Power's woes didn't trigger a caution even though the broken front wing element was lying in the middle of the track, and Hunter-Reay duly cycled back to the lead. Up into second place was Tony Kanaan, who had recovered from his early pit stop problem beginning with a flying restart after the first caution that saw him blast past a three-wide battle down the main straight to zip past all of them in one go into turn 1. However, much of the lost ground had been made up by his relying on an aggressive fuel-conservation strategy and in the closing laps Kanaan had to lean off the gas so much that he started haemorrhaging positions and dropping down the running order.
Taking over in second place was Charlie Kimball, who pulled off a lovely move on both Kanaan and Pagenaud into turn 3 on lap 72 while the other two cars were busy battling side-by-side and leaving the inside line wide open for him as a result. Even so, Kimball had little hope of catching Ryan Hunter-Reay, who was around 8s up the road - unless there was a caution.

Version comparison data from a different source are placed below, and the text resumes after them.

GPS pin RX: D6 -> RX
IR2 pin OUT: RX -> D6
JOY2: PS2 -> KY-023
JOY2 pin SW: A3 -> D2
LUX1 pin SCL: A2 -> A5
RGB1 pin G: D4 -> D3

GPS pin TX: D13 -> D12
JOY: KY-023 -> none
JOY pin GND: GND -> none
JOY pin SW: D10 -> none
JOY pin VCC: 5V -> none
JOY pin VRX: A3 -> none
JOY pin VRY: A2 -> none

One had come close to fruition a few laps earlier, when Justin Wilson had run wide out of the final corner and slapped the wall on the main straight with some force. Wilson was able to carry on for a few minutes, but the engine was cutting out and it seemed that the impact had done some terminal damage inside the car: all he could do was come back round to pit lane and climb out.
That meant the race was now just six laps from its conclusion, with only one caution in the books: there had never been fewer than five in this event, and it wasn't as if there was a shortage of fierce driving and great overtaking moves going on through the field. What was different? It was hard to tell from the outside, but some combination of the aerodynamic form of the new DW12 plus the re-introduction of push-to-pass from this event were possible suspects, together with race director Beaux Barfield's new rules on overtaking and blocking and the revised approach to throwing cautions. The new bodywork protecting the wheels could also be a factor in preventing minor scraps between cars becoming major conflagrations. Whatever, the new car had once again demonstrated what an improved road racing machine it was over its oval-centric predecessor.

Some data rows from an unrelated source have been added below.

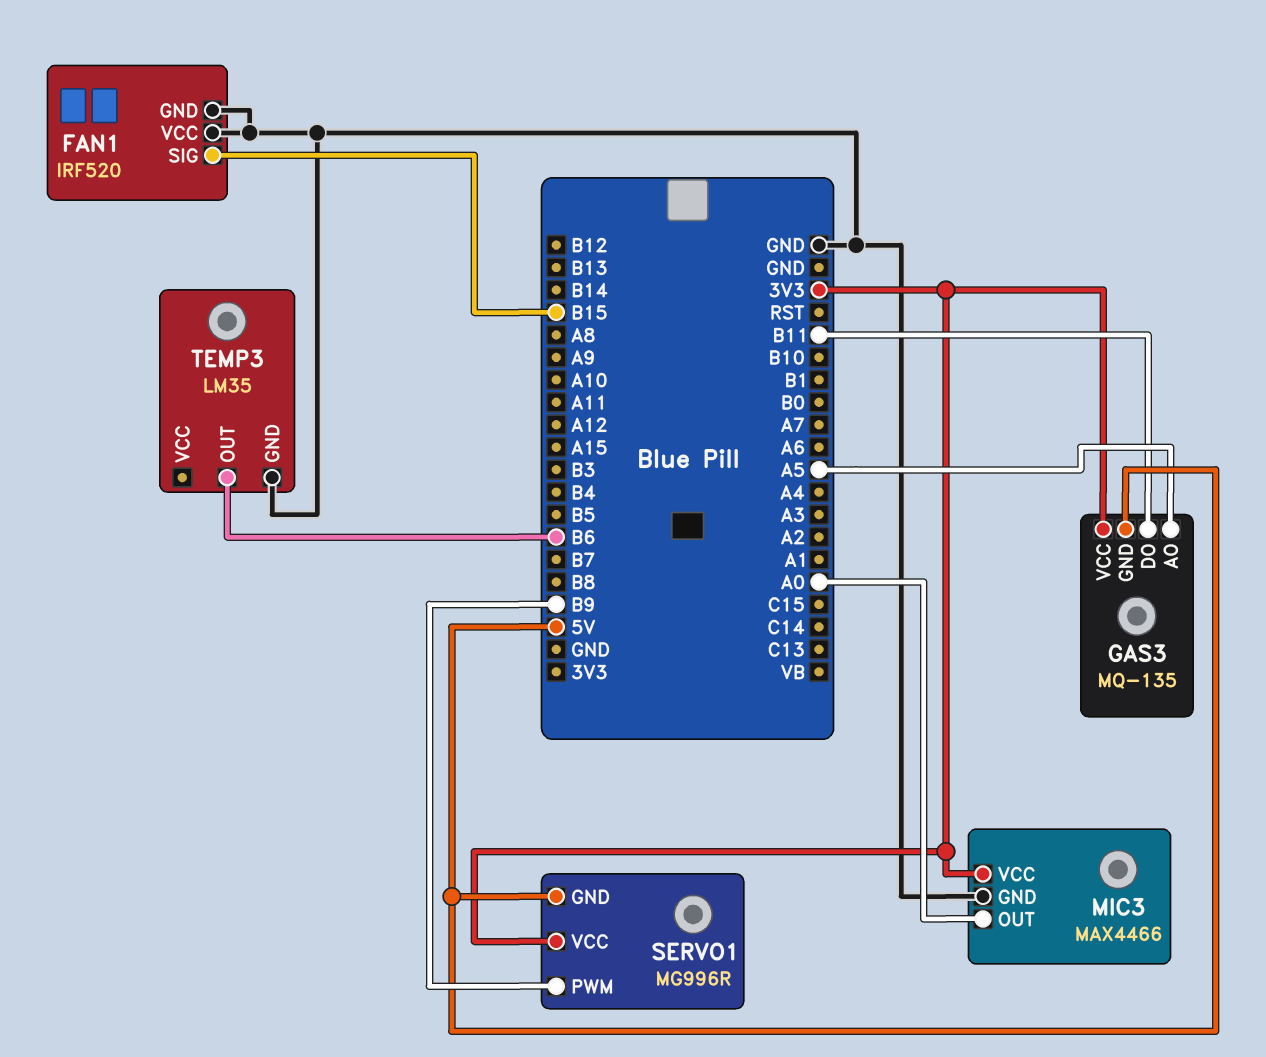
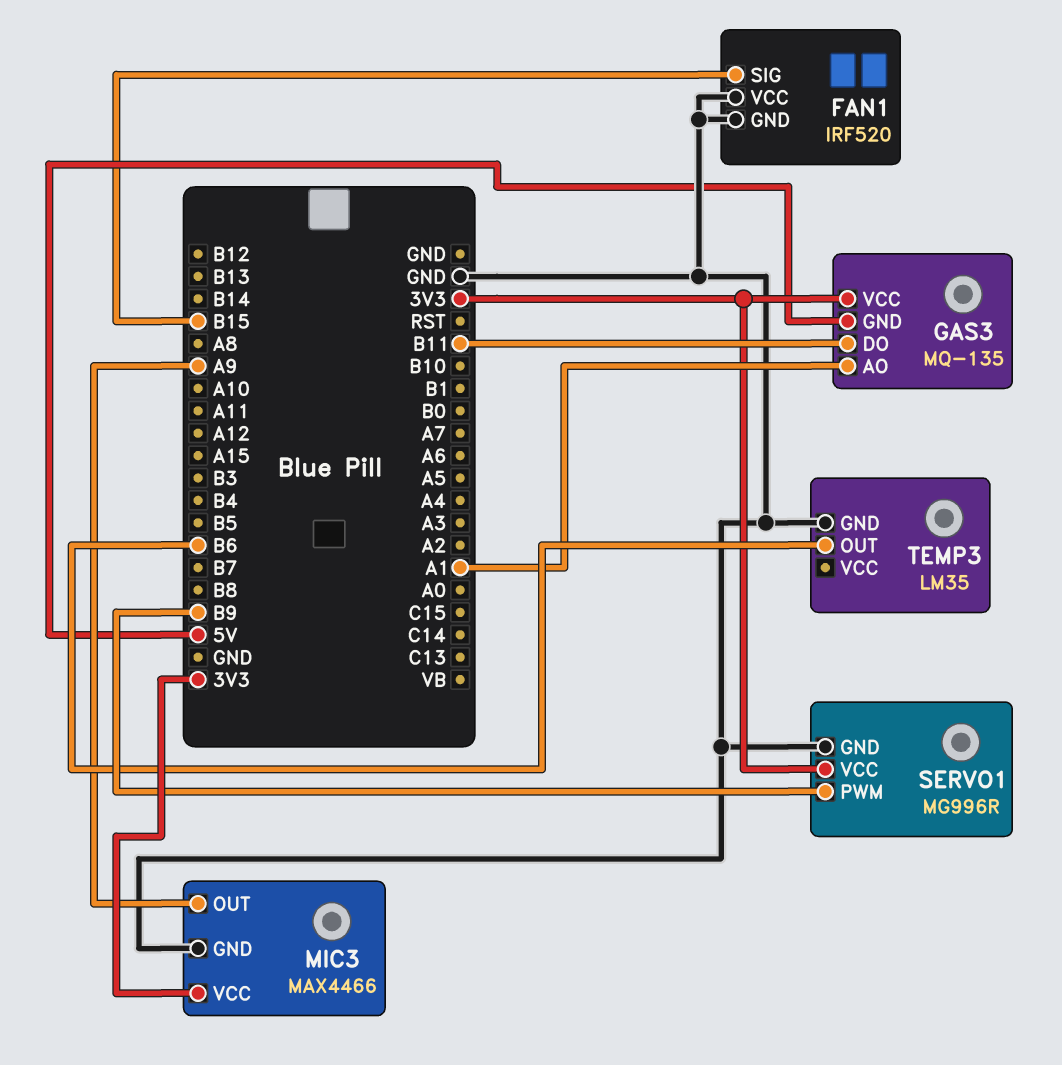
GAS3 pin AO: A5 -> A1
MIC3 pin OUT: A0 -> A9
SERVO1 pin GND: 5V -> GND

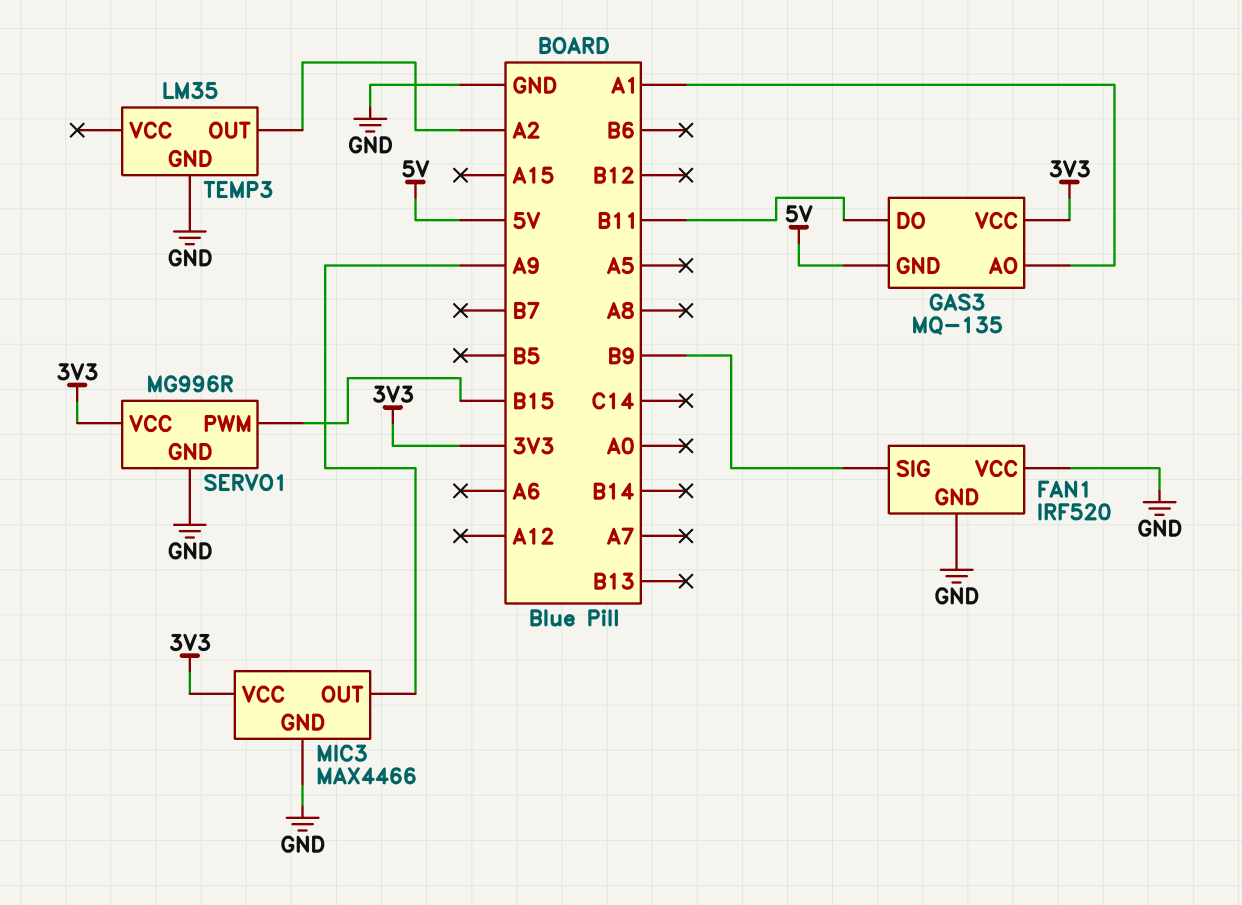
FAN1 pin SIG: B15 -> B9
SERVO1 pin PWM: B9 -> B15
TEMP3 pin OUT: B6 -> A2

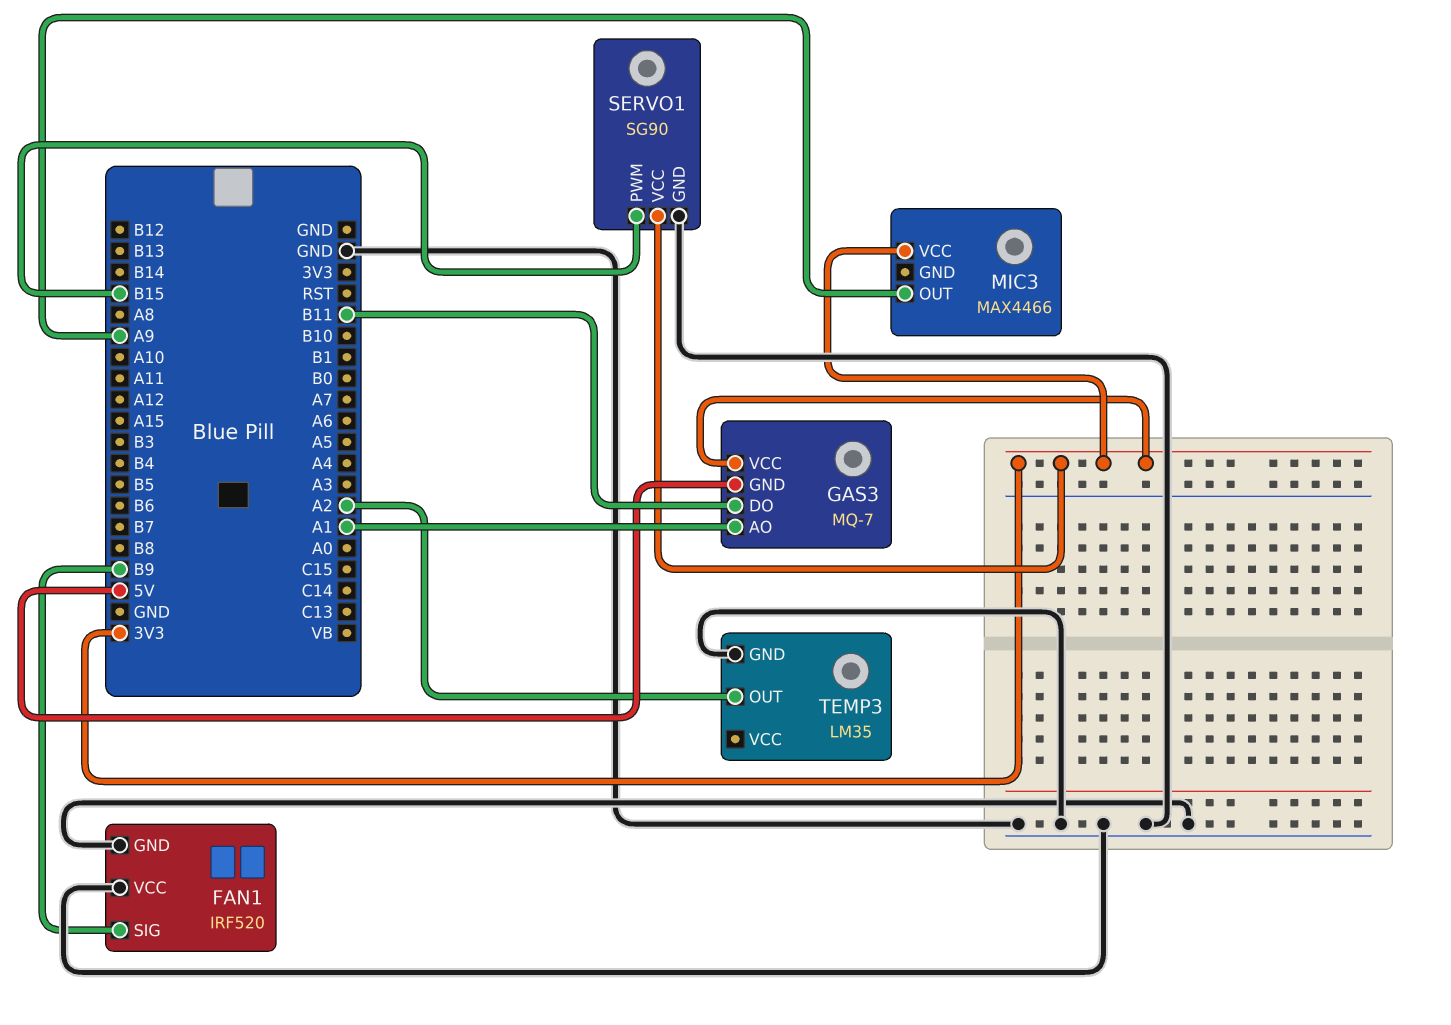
GAS3: MQ-135 -> MQ-7
MIC3 pin GND: GND -> none
SERVO1: MG996R -> SG90

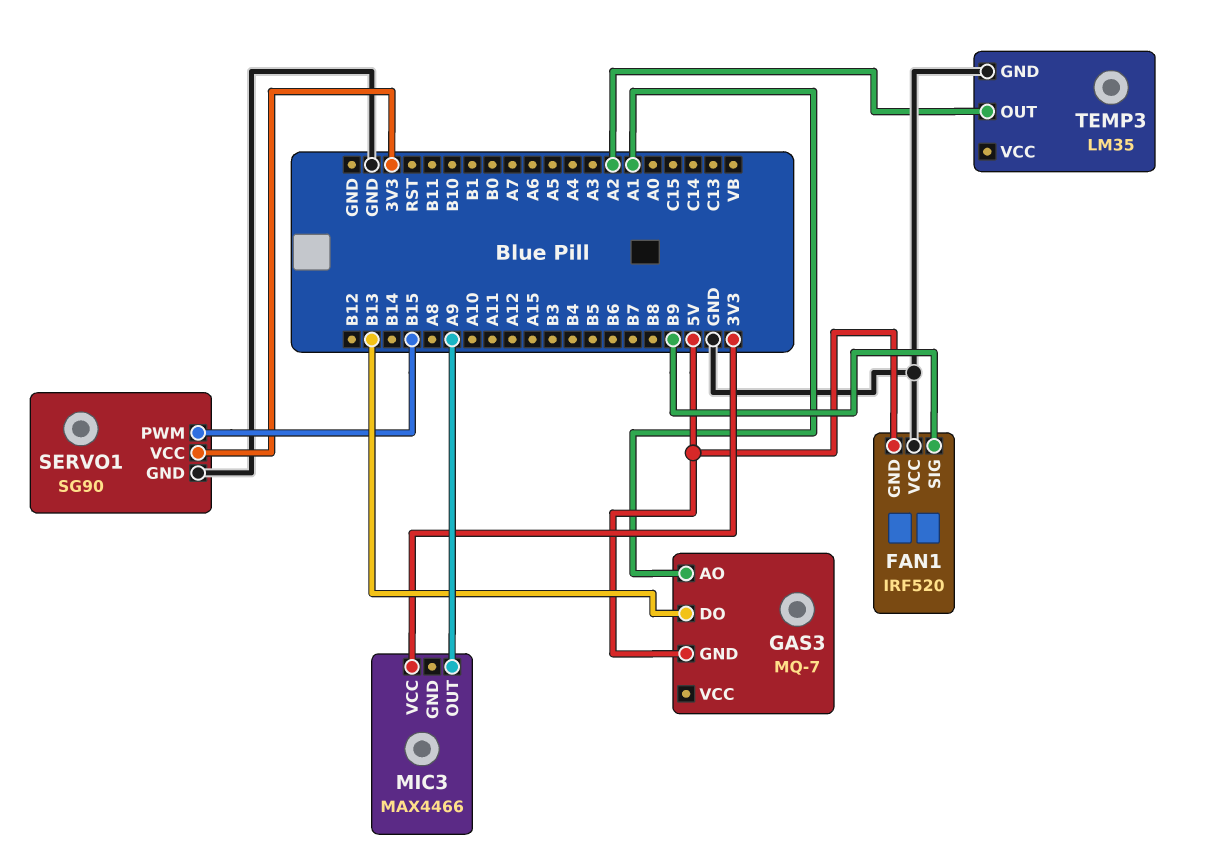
FAN1 pin GND: GND -> 5V
GAS3 pin DO: B11 -> B13
GAS3 pin VCC: 3V3 -> none

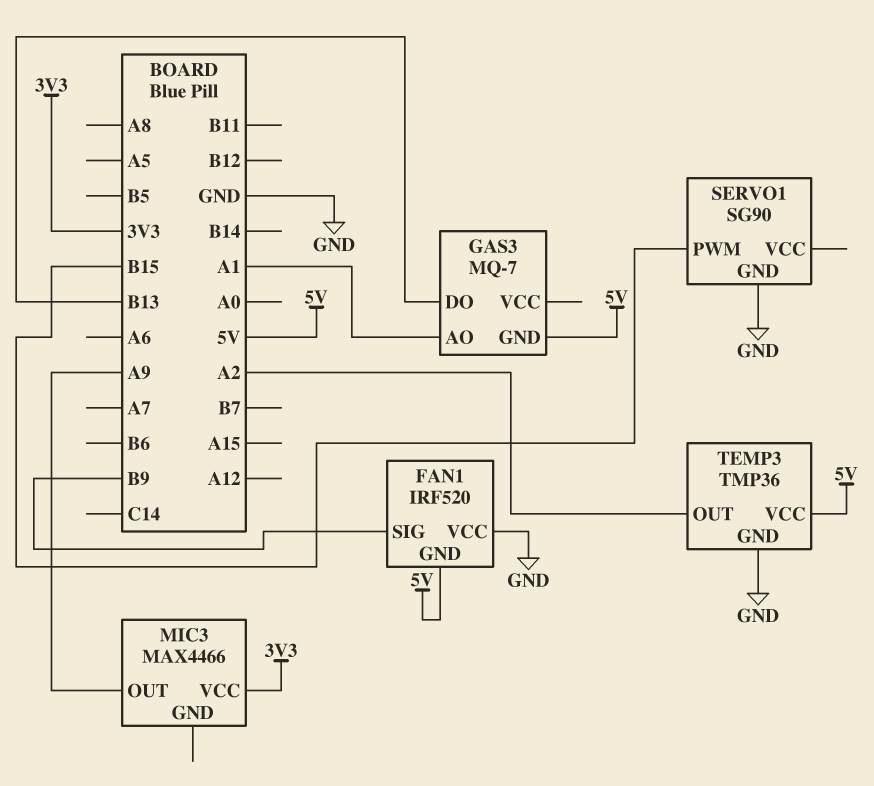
SERVO1 pin VCC: 3V3 -> none
TEMP3: LM35 -> TMP36
TEMP3 pin VCC: none -> 5V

But all good things come to an end, and on lap 79 the green flag period that had lasted 51 laps duly did so when Josef Newgarden took on Simon Pagenaud for third place. Pagenaud - looking as though he was still struggling to get to grips with IndyCar's "no blocking" rule - finally realised he was defeated and handed Newgarden the line, but it was too late: the #67 outbraked itself right into the tyre wall. It wasn't a heavy contact but it was enough to stall the car, and the howls of anguish from the SFHR pit stall could be heard from miles around as Newgarden himself beat his steering wheel in frustration. Not that things were any happier in the Schmidt-Hamilton Motorsports camp, as Pagenaud had to concede defeat on the fuel-stretching strategy and come in for a costly splash and dash; and then to rub salt in the wound he was handed a 30s penalty by race control for blocking Newgarden in the first place.
"I don't know whether to be happy or mad," Pagenaud said afterwards. "I don't see why I got penalised ... I think I respected the rule, which is to keep your line. I kept my line, but Newgarden went into a hole where there was no space."